Remember to “Be in the Moment”
Far too often, I spend too much time looking ahead to what I have to do. With all of the responsibilities as a foster parent, father, husband, as well as my work commitments and responsibilities, I find that I spend far too much time planning and worrying about all that needs to be done. There are times when this results with me feeling overwhelmed. There are also those times when I allow myself to worry what might become to a child that has left my home and family. I worry for their safety, their future, their well-being. There are even those moments when I feel anger towards a decision made by the court system regarding a child that I am caring for; a decision that I might not agree that is in the best interest of the child. I imagine that you have the same experiences from time to time. You worry too much about the future. You grow concerned about what has not happened yet. You allow yourself to become overwhelmed with these feelings and these anxieties. My friend, that’s normal, and it is easy to do.

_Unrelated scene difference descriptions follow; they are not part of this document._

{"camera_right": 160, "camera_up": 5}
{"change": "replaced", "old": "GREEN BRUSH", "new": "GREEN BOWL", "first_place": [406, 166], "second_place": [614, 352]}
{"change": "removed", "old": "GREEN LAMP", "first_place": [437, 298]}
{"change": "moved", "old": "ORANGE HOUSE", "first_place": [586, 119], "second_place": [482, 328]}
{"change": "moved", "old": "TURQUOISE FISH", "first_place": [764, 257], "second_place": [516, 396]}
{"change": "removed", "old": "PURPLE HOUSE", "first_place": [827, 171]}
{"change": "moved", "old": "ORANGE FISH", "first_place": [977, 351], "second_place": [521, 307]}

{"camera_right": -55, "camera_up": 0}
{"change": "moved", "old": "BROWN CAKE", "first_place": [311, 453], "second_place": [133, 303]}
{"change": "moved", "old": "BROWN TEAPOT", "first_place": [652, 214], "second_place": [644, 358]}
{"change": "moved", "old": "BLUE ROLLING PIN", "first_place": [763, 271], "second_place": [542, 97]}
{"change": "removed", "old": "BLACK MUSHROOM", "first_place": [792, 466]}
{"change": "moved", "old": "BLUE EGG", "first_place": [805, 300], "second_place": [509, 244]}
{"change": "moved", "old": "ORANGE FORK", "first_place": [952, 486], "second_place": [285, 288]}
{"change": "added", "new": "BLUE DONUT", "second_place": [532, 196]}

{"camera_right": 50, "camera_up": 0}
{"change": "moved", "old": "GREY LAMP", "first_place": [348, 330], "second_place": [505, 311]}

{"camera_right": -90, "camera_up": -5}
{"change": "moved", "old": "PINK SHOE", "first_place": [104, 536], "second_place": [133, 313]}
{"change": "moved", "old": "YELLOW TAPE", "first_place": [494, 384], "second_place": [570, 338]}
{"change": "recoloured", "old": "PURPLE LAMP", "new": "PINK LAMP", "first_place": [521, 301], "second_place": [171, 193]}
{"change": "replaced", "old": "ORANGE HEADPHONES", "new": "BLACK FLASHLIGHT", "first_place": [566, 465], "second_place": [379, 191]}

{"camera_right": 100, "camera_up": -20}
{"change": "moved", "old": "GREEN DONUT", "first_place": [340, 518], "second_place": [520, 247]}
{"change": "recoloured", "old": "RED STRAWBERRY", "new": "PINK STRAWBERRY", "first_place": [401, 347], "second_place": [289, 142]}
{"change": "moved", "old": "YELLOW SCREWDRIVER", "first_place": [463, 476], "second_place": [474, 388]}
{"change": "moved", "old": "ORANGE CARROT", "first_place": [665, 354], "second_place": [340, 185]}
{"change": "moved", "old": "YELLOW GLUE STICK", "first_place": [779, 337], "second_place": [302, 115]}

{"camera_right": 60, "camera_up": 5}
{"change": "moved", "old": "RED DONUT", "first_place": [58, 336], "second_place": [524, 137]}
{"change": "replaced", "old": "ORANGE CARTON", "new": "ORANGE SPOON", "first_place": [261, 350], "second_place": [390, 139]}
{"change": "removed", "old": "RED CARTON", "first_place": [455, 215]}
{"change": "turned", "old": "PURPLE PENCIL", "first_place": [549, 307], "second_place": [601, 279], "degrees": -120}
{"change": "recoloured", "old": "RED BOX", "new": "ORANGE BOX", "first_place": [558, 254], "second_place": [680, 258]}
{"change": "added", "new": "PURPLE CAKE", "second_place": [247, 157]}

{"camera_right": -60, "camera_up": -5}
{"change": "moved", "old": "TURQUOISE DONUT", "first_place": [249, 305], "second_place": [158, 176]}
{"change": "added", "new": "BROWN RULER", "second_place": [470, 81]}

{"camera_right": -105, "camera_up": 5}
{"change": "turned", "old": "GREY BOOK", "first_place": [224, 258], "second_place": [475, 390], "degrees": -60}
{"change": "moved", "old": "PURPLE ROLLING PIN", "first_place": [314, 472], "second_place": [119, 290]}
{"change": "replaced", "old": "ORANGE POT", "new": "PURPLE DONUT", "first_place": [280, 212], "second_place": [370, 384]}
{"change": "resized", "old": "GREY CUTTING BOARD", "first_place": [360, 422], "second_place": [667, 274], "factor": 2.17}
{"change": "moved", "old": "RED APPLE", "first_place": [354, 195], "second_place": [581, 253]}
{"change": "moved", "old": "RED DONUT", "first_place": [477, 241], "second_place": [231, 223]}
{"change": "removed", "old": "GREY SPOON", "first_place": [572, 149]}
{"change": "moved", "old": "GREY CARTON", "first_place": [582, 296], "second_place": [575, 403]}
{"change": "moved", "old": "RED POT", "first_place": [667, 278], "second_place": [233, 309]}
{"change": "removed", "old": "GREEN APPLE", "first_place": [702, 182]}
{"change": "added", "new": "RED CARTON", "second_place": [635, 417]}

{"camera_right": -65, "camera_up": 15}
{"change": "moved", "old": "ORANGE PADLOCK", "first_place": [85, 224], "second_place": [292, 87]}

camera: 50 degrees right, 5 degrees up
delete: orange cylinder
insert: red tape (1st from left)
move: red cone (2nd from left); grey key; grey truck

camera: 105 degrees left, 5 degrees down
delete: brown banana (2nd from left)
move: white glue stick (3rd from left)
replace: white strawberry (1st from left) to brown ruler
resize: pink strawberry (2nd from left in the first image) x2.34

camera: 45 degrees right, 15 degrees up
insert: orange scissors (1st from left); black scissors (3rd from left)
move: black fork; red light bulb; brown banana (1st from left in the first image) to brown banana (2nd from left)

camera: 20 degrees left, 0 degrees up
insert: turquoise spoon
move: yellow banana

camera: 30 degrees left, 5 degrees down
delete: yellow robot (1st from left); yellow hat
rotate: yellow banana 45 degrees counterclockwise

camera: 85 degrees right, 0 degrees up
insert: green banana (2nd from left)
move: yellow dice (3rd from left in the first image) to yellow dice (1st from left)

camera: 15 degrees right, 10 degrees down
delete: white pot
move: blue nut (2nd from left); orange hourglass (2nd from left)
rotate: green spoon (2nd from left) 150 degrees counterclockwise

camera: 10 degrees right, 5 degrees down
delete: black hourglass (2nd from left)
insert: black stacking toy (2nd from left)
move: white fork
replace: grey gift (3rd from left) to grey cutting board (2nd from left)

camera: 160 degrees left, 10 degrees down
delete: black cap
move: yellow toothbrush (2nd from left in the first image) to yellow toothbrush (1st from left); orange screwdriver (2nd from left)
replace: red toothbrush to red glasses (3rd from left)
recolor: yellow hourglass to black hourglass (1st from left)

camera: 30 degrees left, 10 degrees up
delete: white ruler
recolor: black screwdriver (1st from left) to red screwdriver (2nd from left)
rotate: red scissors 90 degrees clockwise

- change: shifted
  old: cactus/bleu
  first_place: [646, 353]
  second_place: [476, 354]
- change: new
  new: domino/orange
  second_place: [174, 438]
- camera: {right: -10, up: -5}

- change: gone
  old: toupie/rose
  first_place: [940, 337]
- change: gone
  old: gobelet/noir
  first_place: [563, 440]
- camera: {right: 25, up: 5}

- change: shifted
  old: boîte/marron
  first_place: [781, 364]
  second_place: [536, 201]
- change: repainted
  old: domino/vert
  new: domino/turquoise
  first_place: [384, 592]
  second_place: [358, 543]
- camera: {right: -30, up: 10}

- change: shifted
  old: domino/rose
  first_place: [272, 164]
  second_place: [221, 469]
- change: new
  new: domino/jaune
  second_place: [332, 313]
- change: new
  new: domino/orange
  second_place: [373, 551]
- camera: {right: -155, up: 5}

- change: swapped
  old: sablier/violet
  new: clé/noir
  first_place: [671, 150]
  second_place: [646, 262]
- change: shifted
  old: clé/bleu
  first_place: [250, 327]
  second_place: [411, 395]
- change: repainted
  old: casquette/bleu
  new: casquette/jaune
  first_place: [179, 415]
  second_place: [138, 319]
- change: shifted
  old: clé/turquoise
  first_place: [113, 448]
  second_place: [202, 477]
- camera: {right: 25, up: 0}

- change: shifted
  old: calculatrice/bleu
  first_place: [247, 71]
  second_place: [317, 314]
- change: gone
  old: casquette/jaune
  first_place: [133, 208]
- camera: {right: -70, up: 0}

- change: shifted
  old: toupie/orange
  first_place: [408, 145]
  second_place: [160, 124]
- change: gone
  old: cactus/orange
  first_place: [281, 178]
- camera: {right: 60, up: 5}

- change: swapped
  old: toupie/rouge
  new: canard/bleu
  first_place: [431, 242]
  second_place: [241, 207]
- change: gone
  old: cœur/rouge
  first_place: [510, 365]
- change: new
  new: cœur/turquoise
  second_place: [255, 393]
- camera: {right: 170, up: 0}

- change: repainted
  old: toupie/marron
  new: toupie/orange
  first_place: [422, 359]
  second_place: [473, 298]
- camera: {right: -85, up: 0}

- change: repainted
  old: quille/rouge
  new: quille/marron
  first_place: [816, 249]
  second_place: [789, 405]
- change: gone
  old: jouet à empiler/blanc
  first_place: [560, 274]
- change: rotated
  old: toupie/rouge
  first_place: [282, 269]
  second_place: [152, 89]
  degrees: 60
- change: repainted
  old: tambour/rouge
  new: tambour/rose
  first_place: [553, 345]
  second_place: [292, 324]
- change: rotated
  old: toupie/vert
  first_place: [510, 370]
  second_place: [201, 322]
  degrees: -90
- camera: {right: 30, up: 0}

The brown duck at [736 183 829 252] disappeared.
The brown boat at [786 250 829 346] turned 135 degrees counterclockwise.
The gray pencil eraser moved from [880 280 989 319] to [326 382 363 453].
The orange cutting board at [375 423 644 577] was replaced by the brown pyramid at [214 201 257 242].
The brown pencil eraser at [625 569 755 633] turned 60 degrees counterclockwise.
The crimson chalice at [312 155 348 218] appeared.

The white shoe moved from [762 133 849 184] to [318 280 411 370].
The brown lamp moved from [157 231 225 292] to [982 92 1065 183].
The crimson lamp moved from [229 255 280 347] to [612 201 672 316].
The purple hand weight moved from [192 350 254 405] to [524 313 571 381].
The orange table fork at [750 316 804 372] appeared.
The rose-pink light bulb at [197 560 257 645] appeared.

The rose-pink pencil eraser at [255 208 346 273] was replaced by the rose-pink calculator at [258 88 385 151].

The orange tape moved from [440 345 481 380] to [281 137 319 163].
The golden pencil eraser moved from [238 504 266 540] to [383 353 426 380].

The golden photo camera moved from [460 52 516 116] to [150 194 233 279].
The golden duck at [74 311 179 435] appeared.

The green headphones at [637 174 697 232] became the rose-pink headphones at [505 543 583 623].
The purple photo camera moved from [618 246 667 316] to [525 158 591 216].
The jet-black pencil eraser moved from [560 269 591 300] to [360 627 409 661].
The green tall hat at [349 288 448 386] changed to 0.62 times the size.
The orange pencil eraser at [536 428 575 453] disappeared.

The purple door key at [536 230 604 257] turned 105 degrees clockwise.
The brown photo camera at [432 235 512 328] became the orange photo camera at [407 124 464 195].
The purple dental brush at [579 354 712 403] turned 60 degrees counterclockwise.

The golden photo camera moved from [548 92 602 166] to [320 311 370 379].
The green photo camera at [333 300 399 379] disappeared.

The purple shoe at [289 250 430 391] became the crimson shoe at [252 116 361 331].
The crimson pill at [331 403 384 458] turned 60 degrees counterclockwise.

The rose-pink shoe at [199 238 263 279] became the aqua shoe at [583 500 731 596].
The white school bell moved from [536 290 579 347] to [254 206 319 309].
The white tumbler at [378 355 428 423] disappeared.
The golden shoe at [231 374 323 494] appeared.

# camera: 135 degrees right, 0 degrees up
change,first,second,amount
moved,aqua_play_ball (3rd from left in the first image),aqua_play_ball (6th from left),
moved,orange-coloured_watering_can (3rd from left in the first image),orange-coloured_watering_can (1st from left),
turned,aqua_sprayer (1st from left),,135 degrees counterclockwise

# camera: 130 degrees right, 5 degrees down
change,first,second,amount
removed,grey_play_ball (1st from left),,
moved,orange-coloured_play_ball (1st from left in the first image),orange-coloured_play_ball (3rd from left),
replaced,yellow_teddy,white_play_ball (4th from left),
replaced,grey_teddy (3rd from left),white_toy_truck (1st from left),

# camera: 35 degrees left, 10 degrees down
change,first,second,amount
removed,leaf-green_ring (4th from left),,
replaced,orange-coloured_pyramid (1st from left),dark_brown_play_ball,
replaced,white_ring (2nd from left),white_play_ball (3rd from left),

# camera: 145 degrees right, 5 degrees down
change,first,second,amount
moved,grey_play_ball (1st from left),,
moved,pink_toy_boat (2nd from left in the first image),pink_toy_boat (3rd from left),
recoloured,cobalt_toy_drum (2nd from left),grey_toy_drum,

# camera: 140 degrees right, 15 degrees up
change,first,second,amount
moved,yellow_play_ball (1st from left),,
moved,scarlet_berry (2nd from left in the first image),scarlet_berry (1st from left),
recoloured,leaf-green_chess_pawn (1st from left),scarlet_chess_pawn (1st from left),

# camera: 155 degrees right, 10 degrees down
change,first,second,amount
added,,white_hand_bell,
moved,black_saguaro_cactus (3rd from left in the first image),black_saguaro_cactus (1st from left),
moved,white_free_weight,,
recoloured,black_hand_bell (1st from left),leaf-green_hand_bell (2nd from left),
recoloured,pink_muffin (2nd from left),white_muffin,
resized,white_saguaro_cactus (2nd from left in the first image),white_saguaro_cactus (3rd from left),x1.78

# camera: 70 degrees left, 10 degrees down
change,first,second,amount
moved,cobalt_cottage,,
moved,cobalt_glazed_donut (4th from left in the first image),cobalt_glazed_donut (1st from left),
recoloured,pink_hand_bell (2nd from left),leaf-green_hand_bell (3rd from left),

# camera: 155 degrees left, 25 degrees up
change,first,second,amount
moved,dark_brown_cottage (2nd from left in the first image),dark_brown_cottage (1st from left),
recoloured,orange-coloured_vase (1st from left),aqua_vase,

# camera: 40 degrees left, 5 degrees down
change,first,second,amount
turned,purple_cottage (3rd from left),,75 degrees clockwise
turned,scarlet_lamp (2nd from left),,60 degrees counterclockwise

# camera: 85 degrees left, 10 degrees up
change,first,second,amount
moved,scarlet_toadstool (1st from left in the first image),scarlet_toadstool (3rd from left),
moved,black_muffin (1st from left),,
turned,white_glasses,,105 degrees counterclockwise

Instead, we need to remember to stay in the moment, so to speak, to focus on the here and now, instead of what might happen, of what could be. When we worry about what might happen in the future, we lose the chance and the opportunity to embrace and enjoy what is happening in the present time. When we allow our worries and concerns overwhelm us about future events, we do not allow ourselves to be helpful to those around us in the present moment. As foster parents, we can’t care for, help, teach, and love the children living with our family, children that need us to be with them right now, in the moment, if we are overwhelmed with things we have no control of tomorrow, next week, or next year.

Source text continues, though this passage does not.